My first question has to do with vectors again. But it's not hard. I just can't see my mistake.

The problem involves two displacement vectors. A which is 3.00km due south, and B which points due east. No value is given for B. However the resultant vector is 4.49km.

So of course I'm asked to find B and it's direction. So using Pythagorean's theorem of. R^2 = A^2 + B^2, I found B to be 3.34km. Which is correct. However here comes my problem. I know the direction of the resultant is east of south, but when trying to find theta I keep getting a wrong answer. I just don't understand what I did wrong. My answer for theta was 41.9 degrees but when I submit my answer, it is wrong. Where is my mistake?

Secondly, I have a free fall question..

Here is the problem: A diver springs upward with an initial speed of 1.8 m/s from a 5.0m board.

What is the higest point he reaches above the water?

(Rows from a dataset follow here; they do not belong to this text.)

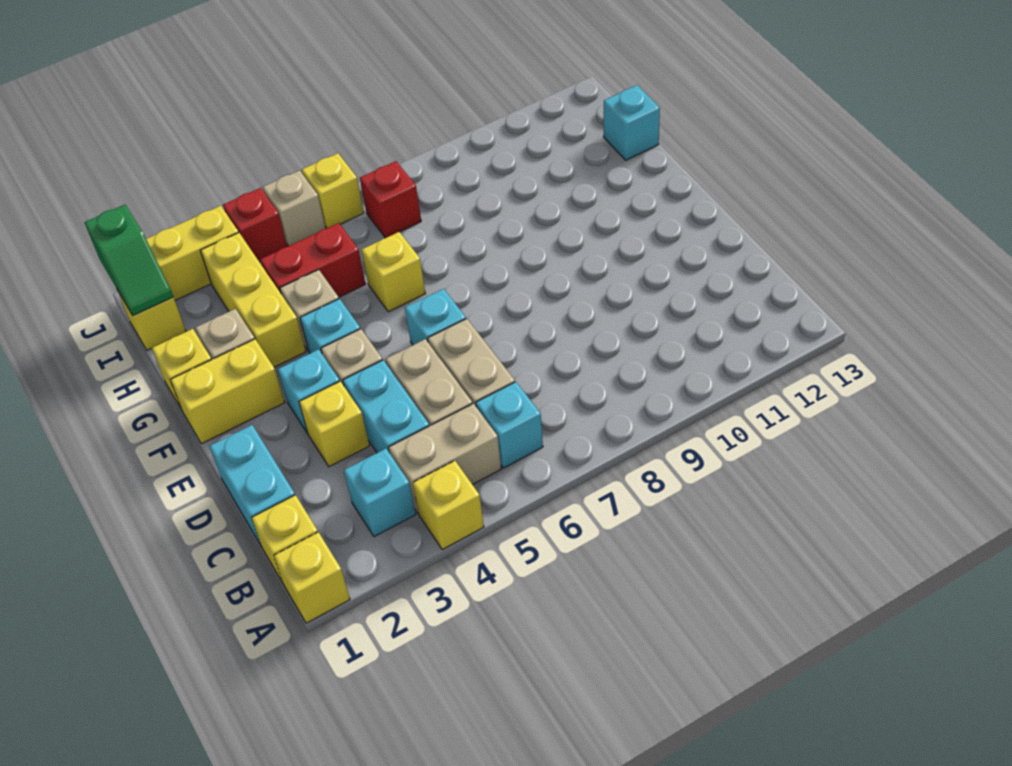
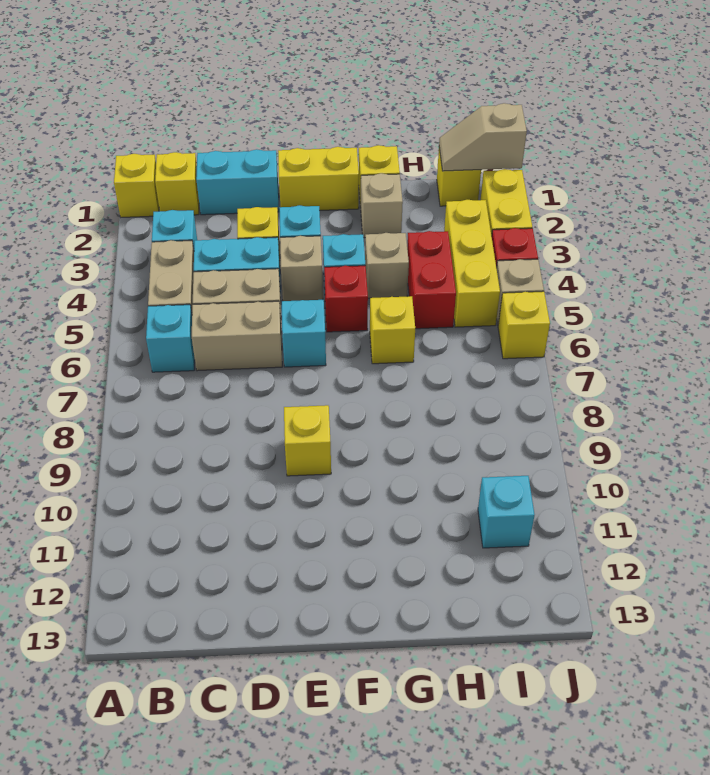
yellow brick A4 level 1 -> yellow brick E9 level 1
yellow brick F1:F2 level 1 -> yellow brick E1:F1 level 1
yellow brick G3:I3 level 1 -> yellow brick I3:I5 level 1
cyan brick H13 level 1 -> cyan brick I11 level 1
green slope I1:J1 level 2 top J -> tan slope I1:J1 level 2 top J
red brick I7 level 1 -> red brick F5 level 1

So, I would know how to solve for this if the diver jumped off of the ground. Unfortunately the diver is already 5.0m above the water so my problem is I don't know how to solve this. LOL

I tried using the equation Y = V^2 - Vo^2 / 2a but my answer couldn't possibly be correct as it wouldn't make sense.

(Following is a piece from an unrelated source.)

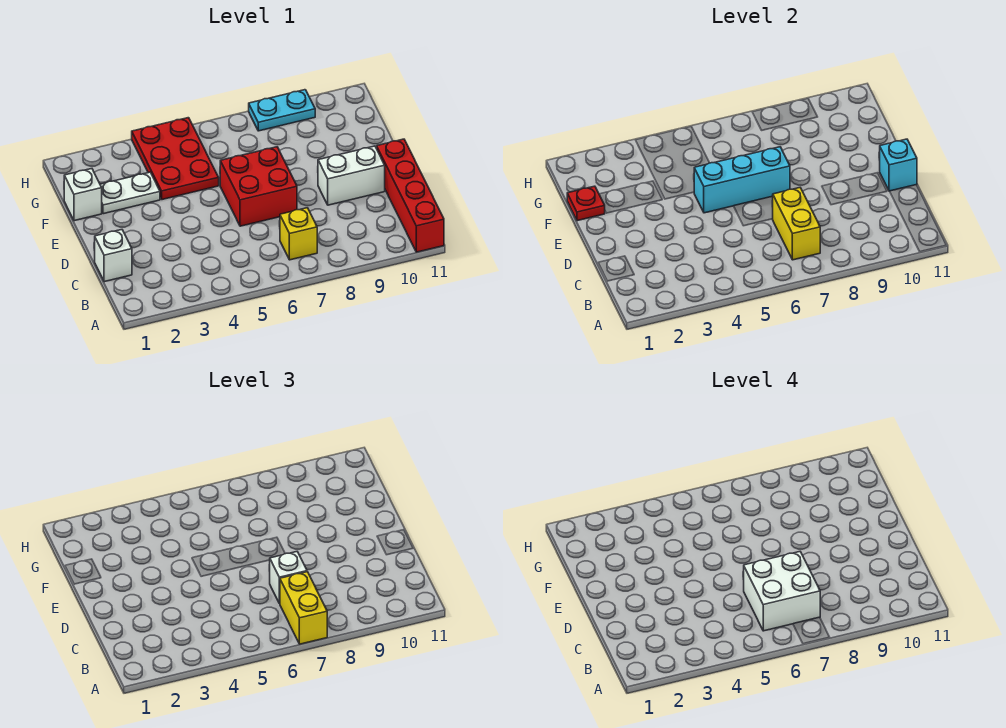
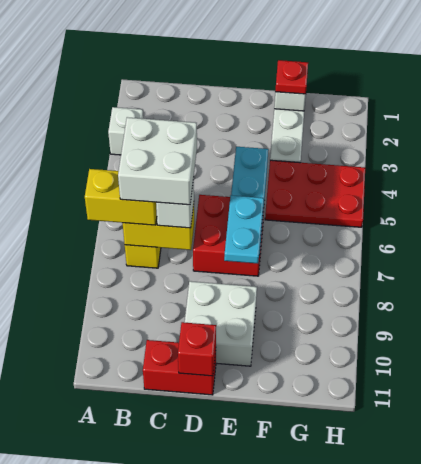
red brick A11:D11 level 1 -> red brick C11:D11 level 1
white brick C1 level 1 -> white brick A3 level 1
white brick D9:D10 level 1 -> white brick D9:E10 level 1
cyan brick D11 level 2 -> red brick D11 level 2
cyan plate H8:H9 level 1 -> cyan plate E7:E8 level 3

A little help and direction for both problems would be greatly appreciated.

2. Sep 11, 2004

There are 2 different angles you could be solving for. Make sure you are finding the right one, and remember that the sum of these two angles will be 90 degrees.

For the second problem, if you solve for the height the diver goes above the board, you would just have to add 5 meters to get his total height above the water.

3. Sep 11, 2004

### Pyrrhus

If $$\vec{B}$$ is pointing East, then it has an angle of 0 degrees, or are they asking you for $$\vec{R}$$ direction?

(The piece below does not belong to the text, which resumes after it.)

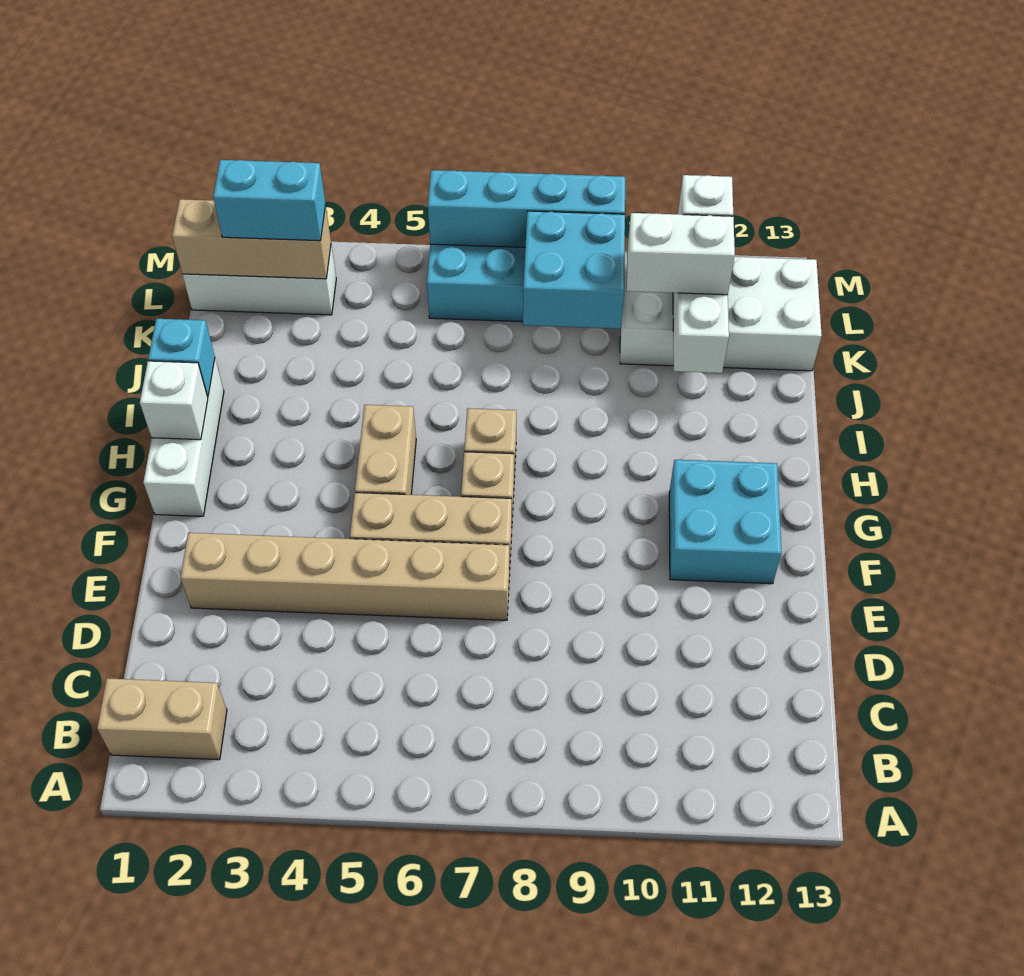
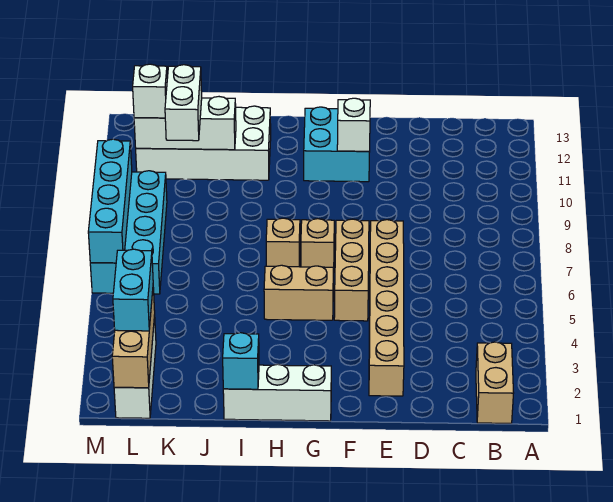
white brick H1 level 2 -> white brick F11 level 2
cyan brick K8:L9 level 2 -> none
white brick K10:L13 level 1 -> white brick I11:L12 level 1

My english is not that great, but your interpretation of he is 5 meters above the water already... then why don't you add the distance he will go up when he goes in Free Fall.

Info:
$$A = -9.8 m/s^2 (-g)$$
$$V_{o} = 1.8 m/s$$
$$V = 0$$ His final speed becomes 0 when he cannot keep going up and he will be at max height.

Using the Equation
$$V^2 = V_{o}^2 + 2A(Y - Y_{o})$$
$$0 = V_{o}^2 - 2gY$$ We put the origin on the board so initial position is 0
$$Y = \frac{V_{o}^2}{2g}$$

so Y + 5 is the total distance above the water.

Last edited: Sep 11, 2004
4. Sep 11, 2004

### HallsofIvy

In the first problem, you have a right triangle with one leg of length 3 and hypotenuse of length 4.49. Yes, by the Pythagorean theorem the other leg has length (approximately) of 3.34. You can find the angle by using cos(&theta;)= 3/4.49. I get &theta;= 48.1 degrees (east of south), not 41.9.

"So, I would know how to solve for this if the diver jumped off of the ground. Unfortunately the diver is already 5.0m above the water so my problem is I don't know how to solve this. LOL "

Okay, so how about calculating how high the diver went from his initial position (which you say you can find) and then add 5m?

5. Sep 11, 2004

### BlackMamba

The question is asking for the angle of the $$\vec{R}$$ direction. I've tried finding the answer with cos, tan, and sin and have gotten the same answer with all three methods. I'll try again, perhaps I have been just looking at it too long.

Oh my God. I think I need to stop with this homework for tonight, if I couldn't figure out just adding the 5m to my answer. I cannot believe that I didn't think of that.

Thank you both for your help.

6. Sep 11, 2004

### BlackMamba

Thanks HallsofIvy.... I've been working on about 11 different problems today, all day. I still don't have them all finished but it's late and I feel really stupid for not just thinking to add the 5m.

That could also account for why I kept getting the wrong answer for my first problem. I realized that everytime I was using the same numbers but in opposite postions. I think maybe I should just walk away from these problems for awhile, and then come back to it with fresh eyes and maybe then I can spot my own errors.